Going into plumi.locales/plumi/locales, configure.zcml should become something like:

<configure
    xmlns="http://namespaces.zope.org/zope"
    xmlns:five="http://namespaces.zope.org/five"
    xmlns:i18n="http://namespaces.zope.org/i18n"
    i18n_domain="plumi">
  <five:registerPackage package="." initialize=".initialize" />
  <i18n:registerTranslations directory="locales" />
</configure>

And you’ll need to create the locales directory (yes, plumi.locales/plumi/locales/locales).
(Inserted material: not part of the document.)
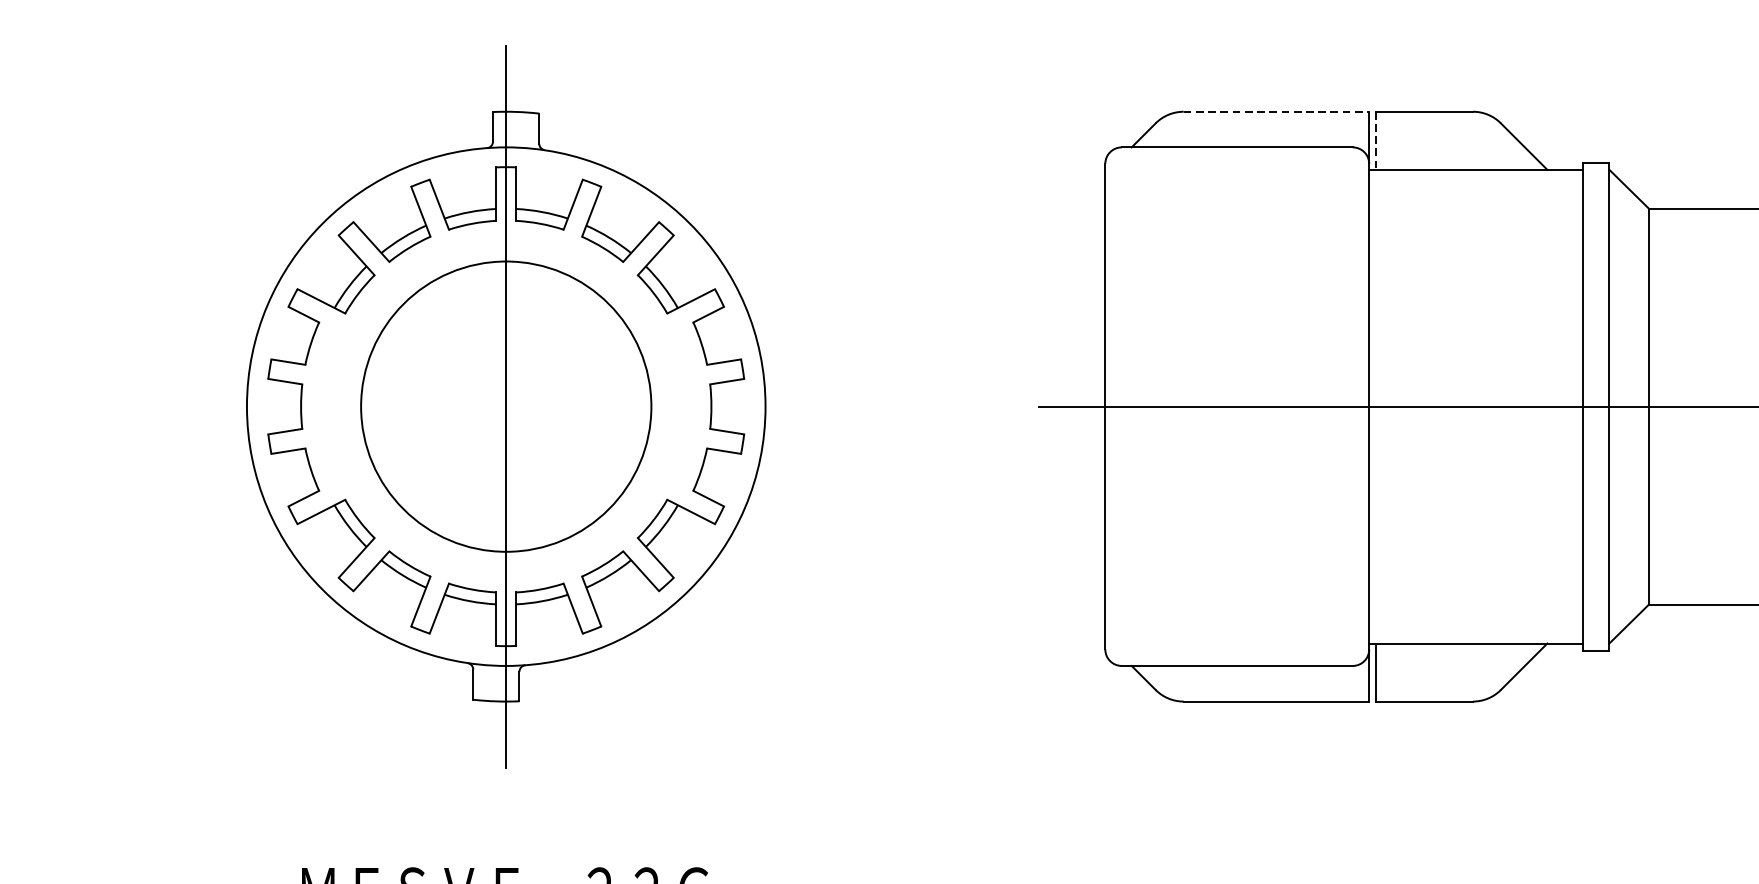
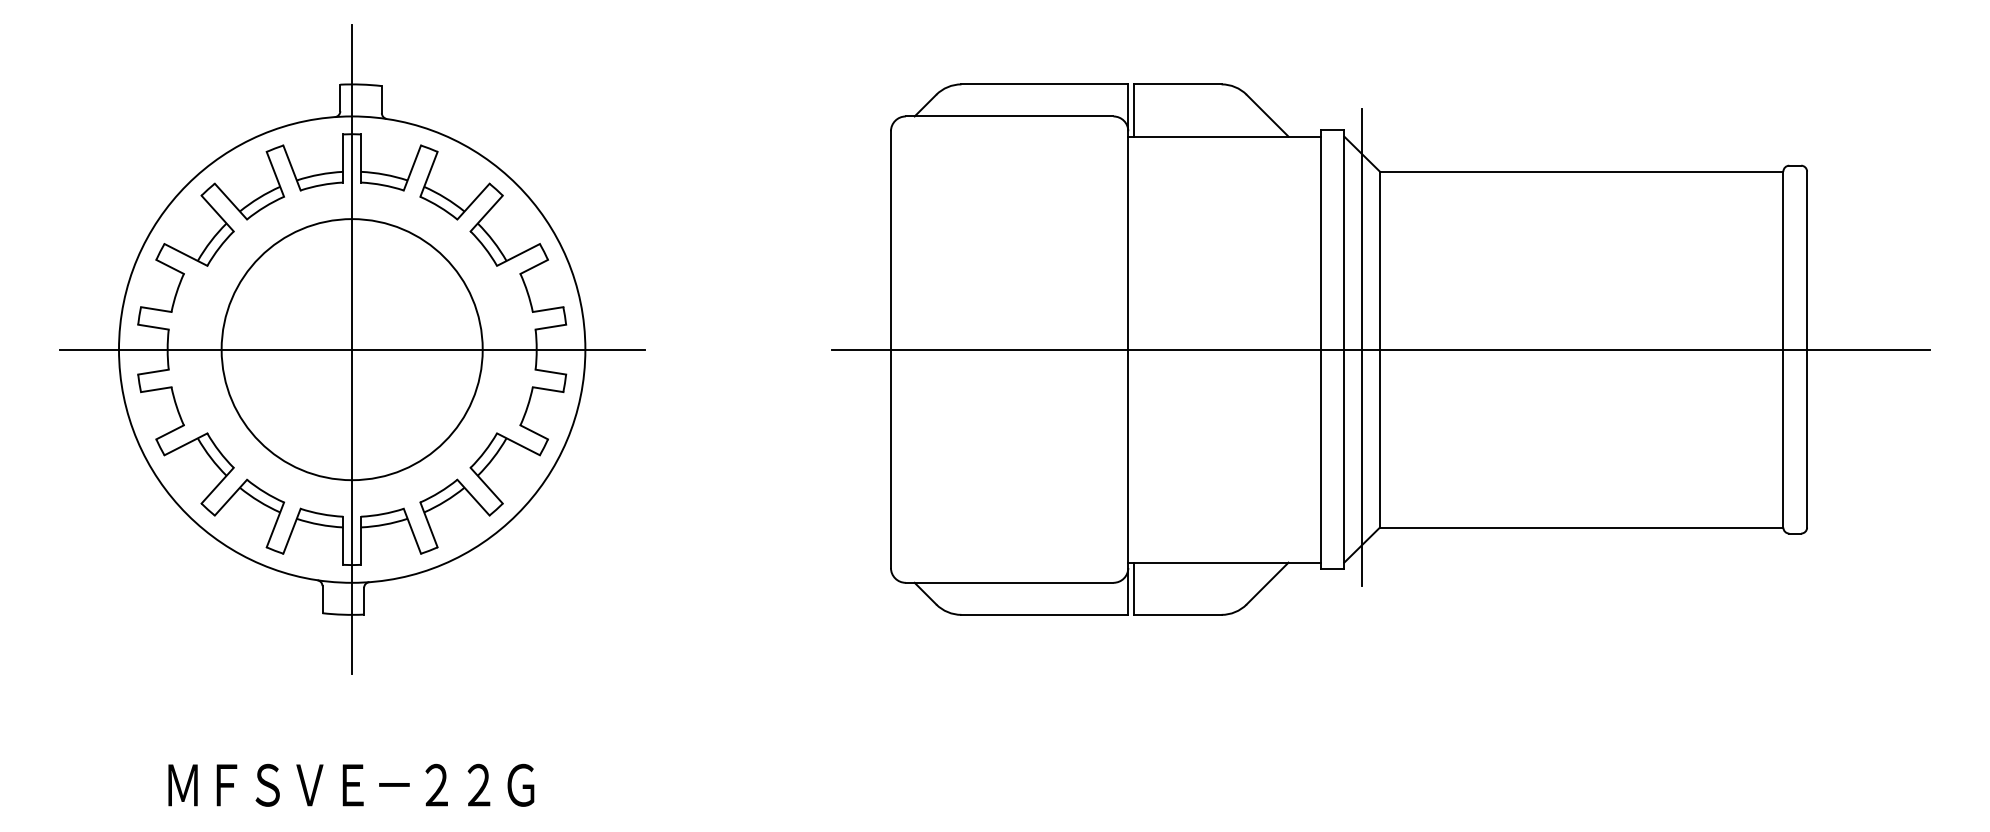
line: (1277, 111) -> (1045, 84), dashed -> solid
line: (1376, 141) -> (1134, 111), dashed -> solid
line: (1629, 403) -> (1362, 346), added
line: (505, 406) -> (351, 349), added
You could now add directories for the languages you will be translating to, e.g. id, then create LC_MESSAGES into those directories:

~/.../plumi.locales/plumi/locales$ mkdir locales; mkdir locales/id; mkdir locales/id/LC_MESSAGES

Step 2: Internationalise your code

For each product (this example will use plumi.content) that is going to use the plumi localisations, we’ll need to modify the configure.zcml file so it has:

        i18n_domain="plumi"

inside the first <configure> tag. We don’t need to register the translations directory inside any other product, as they are handled elsewhere.

In the __init__.py file in plumi.content/plumi/content, we need to add (near the top)

from zope.i18nmessageid import MessageFactory
plumiMessageFactory = MessageFactory('plumi')

Then in each source file that includes user-facing strings, we need to add (near the top)

from plumi.content import plumiMessageFactory as _

which will allow us to use the function _() to translate things, e.g. a translatable string would look like:

_(u'hello_world', default='Hello World!')

which will define a msgid hello_world and a default msgstr for that as ‘Hello World’. Alternately we could just use:

_(u'Hello World!')

which would result in the msgid being “Hello World” and there being no default – just the msgid being used as the msgstr for the default translation.

Finished putting every single user-facing string in the above format? Good, now we can create the .pot file. First, we’ll need to install i18ndude. This is in pypi, so if you have setuptools installed, you can just run:

$ easy_install-2.4 i18ndude

Then we create the pot files from the locales directory (e.g. plumi.locales/plumi/locales):

$ i18ndude rebuild-pot --pot locales/plumi.pot --create plumi ../../../plumi.app/ ../../../plumi.content/ ../../../plumi.skin/

This creates the .pot file from all strings found in the plumi.app, plumi.content and plumi.skin directories. This command should be re-run after any changes to any strings in the code.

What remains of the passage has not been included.